For generations, teens have learned about animal husbandry and the details of raising livestock at the San Mateo County Fair. Review file photo

Some students look forward to the San Mateo County Fair all year long as the showcase where they show the livestock they raised. After a year’s hiatus, the fair is back and participants are thrilled.

Wyatt and Bailey Gunning and Brandon Melo, 4-H members from Half Moon Bay, brought livestock exhibits this year.

Melo just finished fifth grade at Hatch Elementary School. He showed two hogs he raised at a 4-H farm in San Gregorio. It’s his second year in 4-H.

“They are really smart and fun,” he said. “I like 4-H for the friends, and I like to work with animals.”
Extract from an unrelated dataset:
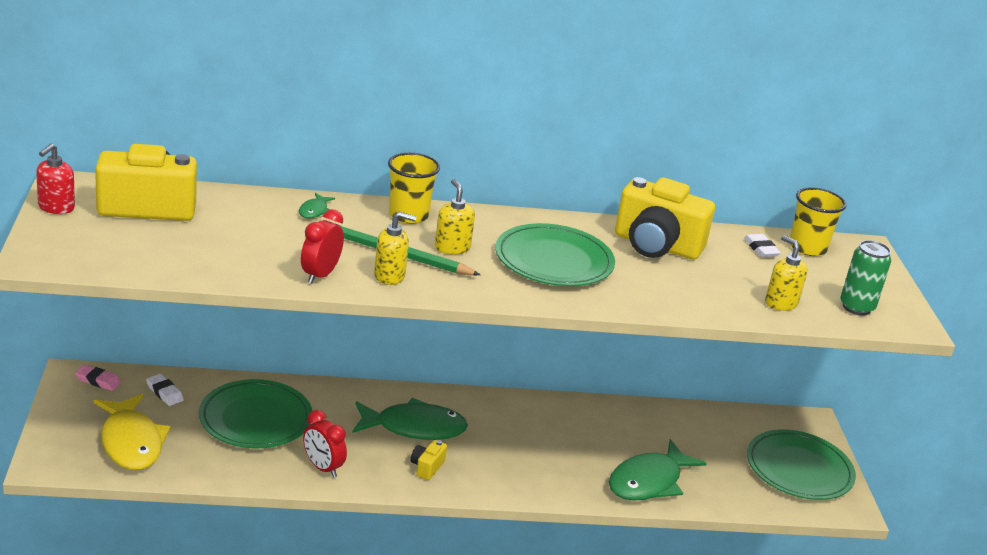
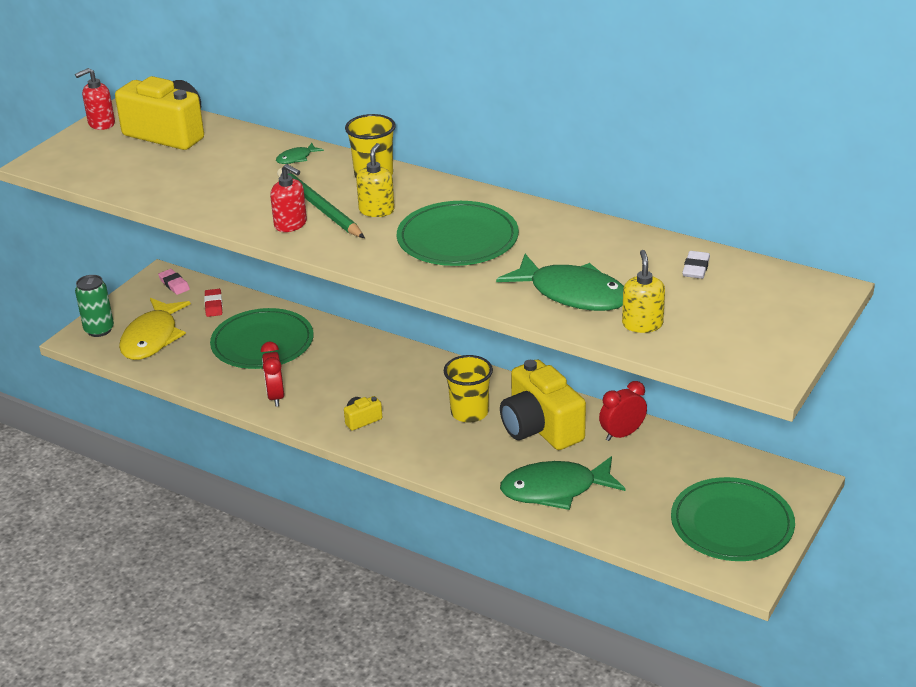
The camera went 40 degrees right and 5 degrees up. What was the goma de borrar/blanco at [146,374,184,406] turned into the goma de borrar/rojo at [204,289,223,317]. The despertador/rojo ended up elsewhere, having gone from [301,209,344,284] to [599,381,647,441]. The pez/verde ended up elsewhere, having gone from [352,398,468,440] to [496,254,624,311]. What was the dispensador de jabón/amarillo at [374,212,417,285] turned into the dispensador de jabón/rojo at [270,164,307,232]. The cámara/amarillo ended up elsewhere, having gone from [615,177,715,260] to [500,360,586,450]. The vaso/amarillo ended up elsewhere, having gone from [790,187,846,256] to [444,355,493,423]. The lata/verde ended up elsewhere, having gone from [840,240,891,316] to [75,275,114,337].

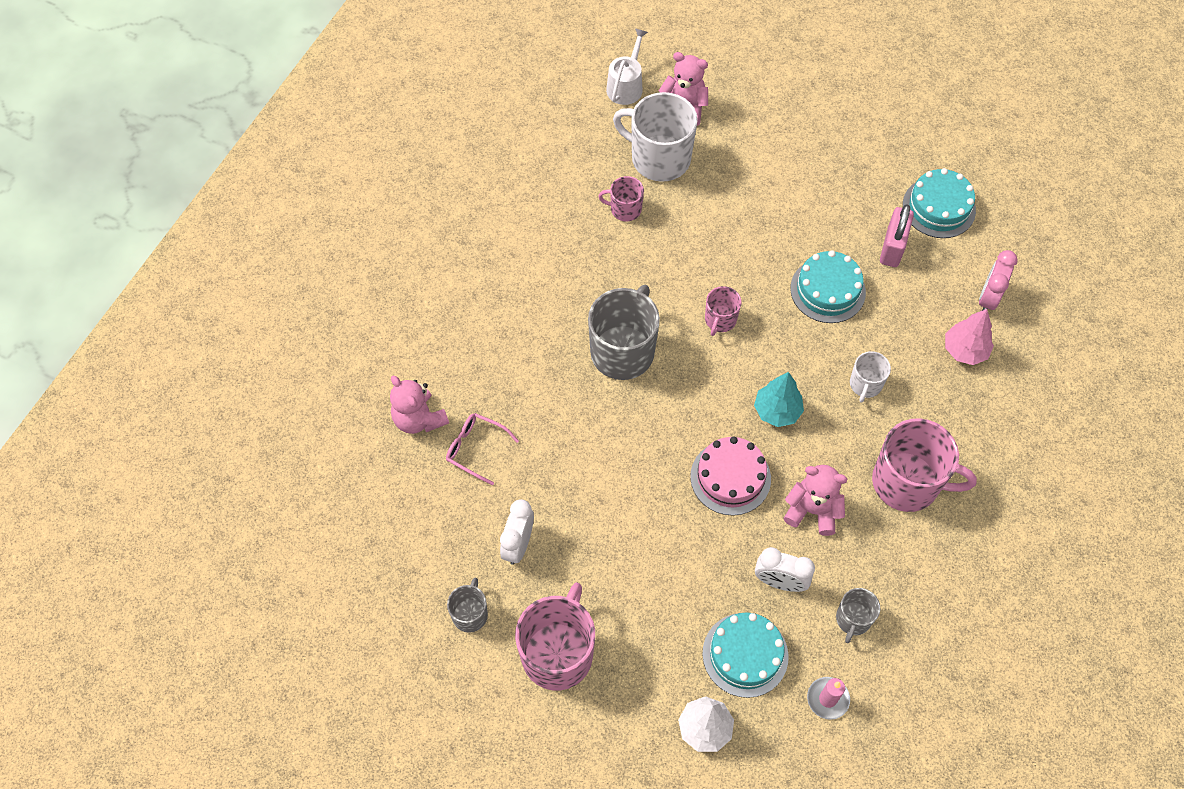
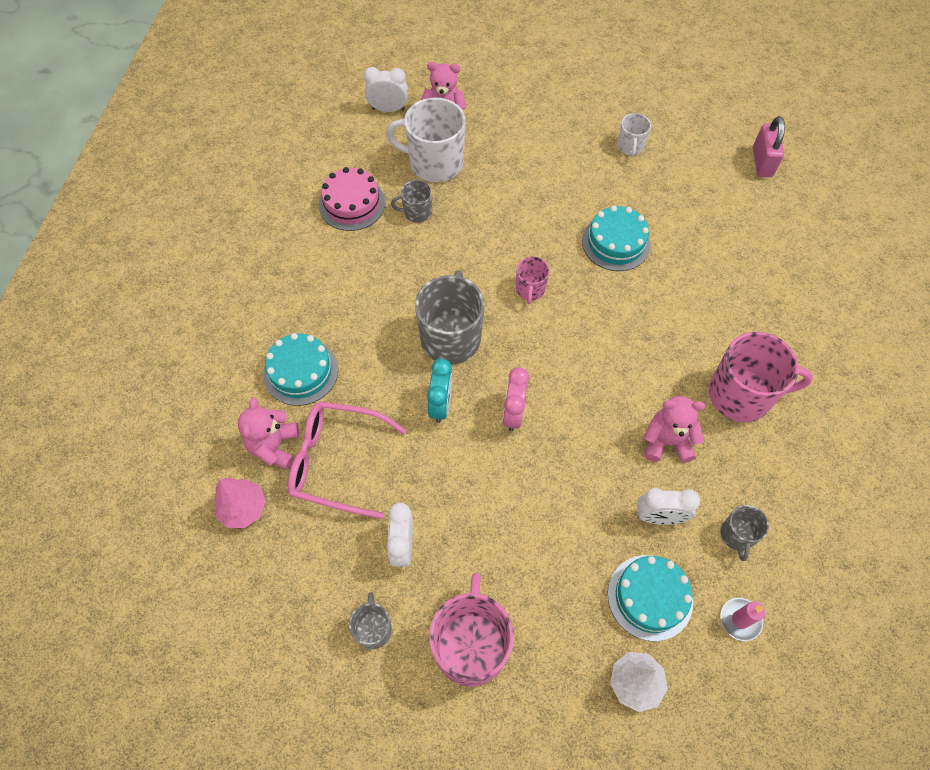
The camera went 15 degrees left and 0 degrees up. The osito/rosa at [390,376,449,434] ended up facing another way, 60 degrees clockwise from before. The size of the gafas/rosa at [446,413,519,485] changed by a factor of 1.77. What was the taza/rosa at [598,176,644,221] turned into the taza/gris at [391,180,432,223]. Where the regadera/blanco stood at [606,28,648,105], the despertador/blanco came to stand at [364,67,408,112]. The tarta/rosa ended up elsewhere, having gone from [690,437,771,516] to [319,167,385,231]. The second view lost the árbol/turquesa at [754,372,804,427]. The taza/blanco ended up elsewhere, having gone from [850,351,891,403] to [617,113,651,157]. The candado/rosa ended up elsewhere, having gone from [880,204,914,267] to [753,116,785,177]. The tarta/turquesa ended up elsewhere, having gone from [903,168,976,238] to [263,333,338,406]. The árbol/rosa ended up elsewhere, having gone from [945,309,994,365] to [214,478,266,528]. The despertador/rosa ended up elsewhere, having gone from [979,250,1018,311] to [503,367,529,432]. The second view gained the despertador/turquesa at [427,359,453,423].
He said he probably won’t pursue a career working with animals but has enjoyed raising them and taking care of them for a year. When the animals are sold, the money goes to next year’s supplies, he said.

Wyatt Gunning is entering fourth grade at La Honda Elementary School. It’s his first year in 4-H. He is showing a pig and chickens.

“I like that you can play with the animals,” he said.

His big sister, Bailey, finished sixth grade at Cunha Intermediate School. She showed four chickens and a pig she raised at the same San Gregorio farm. It’s her third year in 4-H.

“You have a lot of time to get to know them and what they like. The chickens make a lot of noise,” she said, “I like 4-H because you get to spend a lot of time with the animals. It’s a good place to make friends.”

The 4-H livestock exhibits end with a youth livestock auction for 4-H and others to sell their animals.

The fair also features main stage concerts, a carnival, agricultural exhibits, food and craft exhibits and more. Makers and craftspeople compete in various exhibits including quilting, but the home show exhibit was canceled this year due to COVID-19. The arts and photography exhibits are still on display.

The San Mateo County Fair runs through June 13. Fair hours are 11 a.m. to 10 p.m. Capacity is limited to 35 percent to allow for social distancing.

Pacifica 4-H member Gabe Harmon is just finishing his freshman year at Terra Nova High School. He raised a lamb, a goat, two turkeys and four chickens to show at the fair. He said he looks forward to the fair all year.

“In my opinion, the livestock barn is the best exhibit of the fair,” said Harmon. “4-H members work really hard all year raising livestock to show at the fair, including steer, pigs, lambs, goats, turkey and chickens. The barn is full of animals.

“Come visit us at the fair, see our beautiful animals and learn how much fun 4-H is,” he said. “Any new 4-H member is always welcome.”

Harmon goes to the 4-H farm behind Linda Mar Educational Center to care for his animals every day. He said the pig is his favorite to raise because of each pig’s unique personality, but he is not raising one this year.

Kaiden and Megan Barry Schoen, Pacifica 4-H members, are twins just finishing ninth grade — Kaiden at Drew School in San Francisco and Megan at Santa Catalina School, a boarding school near Monterey.

Kaiden is showing a lamb, a turkey and a pig. Megan is showing a pig.

“I like 4-H because I like to meet new people and play a leadership role,” said Kaiden. He said the fair is different this year due to COVID-19, but the livestock and 4-H parts are the same.

Megan said 4-H taught her a lot about animals, agriculture and leadership.

“You can meet a lot of other kids,” she said. “It taught me a lot about caring for animals and the responsibility of feeding them.”